Your A&P should have already alerted you to this, Cessna Owner Organization webinar host Paul New was writing about it years ago, and now the FAA has reminded you again: Cables need proper inspection or you can miss the fact that they are frayed.

The FAA recently issued a Special Airworthiness Information Bulletin (SAIB) “intended to remind owners and operators of any airplane with cable-driven flight controls of the importance of adhering to existing inspection procedures in the applicable maintenance or shop manuals.”

In summary, the FAA received a recent report of a failed flap extend cable, and found numerous similar instances of a service difficulty report (SDR) over the past 20 years.

From the SAIB:

If the cable is not properly inspected, it can appear to be acceptable when it really is not. This SAIB focuses on the condition of the flap extend cables as they route around pulleys on all Textron Aviation, Inc. (formerly Cessna) 310, 310A, 310B, 310C, 310D, 310E, 310F, 310G, 310H, 310I, 310J, 310J-1, 310K, 310L, 310N, 310P, 310Q, 310R, 320, 320-1, 320A, 320B, 320C, 320D, 320E, 320F, 321, 335, 336, 337, 337A, 337B, 337C, 337D, 337E, 337F, 337G, 337H, 340, 340A, 401, 401A, 401B, 402, 402A, 402B, 402C, 411, 411A, 414, 414A, 421, 421A, 421B, 421C, and 425 airplanes. However, it also applies to the entire flight control system on any airplane model with cable-driven flight controls. Inadequate inspection of the flight control cables may result in undetected wear and/or corrosion that could lead to cable failure.

There are numerous sources for advice related to proper cable inspection, including this popular YouTube video.

The topic is not new; in fact, Tennessee Aircraft Services owner Paul New wrote about the topic in 2015. From his website:

The control cables in our Cessnas are manufactured using stainless steel or galvanized steel cable. Each material has its own advantages and disadvantages. Stainless is more resistant to corrosion but wears faster due to internal friction between cable strands. This internal wear is difficult to detect during routine inspections. Galvanized steel cables wear better than stainless and are easier to inspect for corrosion problems. However, they don’t last long in corrosive environments.
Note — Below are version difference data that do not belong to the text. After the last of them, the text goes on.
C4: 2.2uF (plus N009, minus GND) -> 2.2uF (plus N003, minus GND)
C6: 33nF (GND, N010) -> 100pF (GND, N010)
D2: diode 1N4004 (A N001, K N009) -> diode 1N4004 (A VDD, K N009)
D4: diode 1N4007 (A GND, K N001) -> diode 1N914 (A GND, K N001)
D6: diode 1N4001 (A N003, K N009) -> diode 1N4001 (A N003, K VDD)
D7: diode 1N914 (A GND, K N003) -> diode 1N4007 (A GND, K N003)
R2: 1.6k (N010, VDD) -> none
The most common inspection method is simple visual inspection. A next level up is to pull a cotton cloth along the cable which will snag on any broken outer strand. The most common area for damage is any area that bends around a pulley, so more attention should be focused there. Due to the stainless cable tendency to wear internally, the best way to inspect it is to relieve all tension, then slightly untwist it. Obviously, not a practical inspection to perform at every annual. FAA AC 43.13­1B change 1 chapter 7 section 8 paragraph 7­149 gives great detail for various cable inspection methods.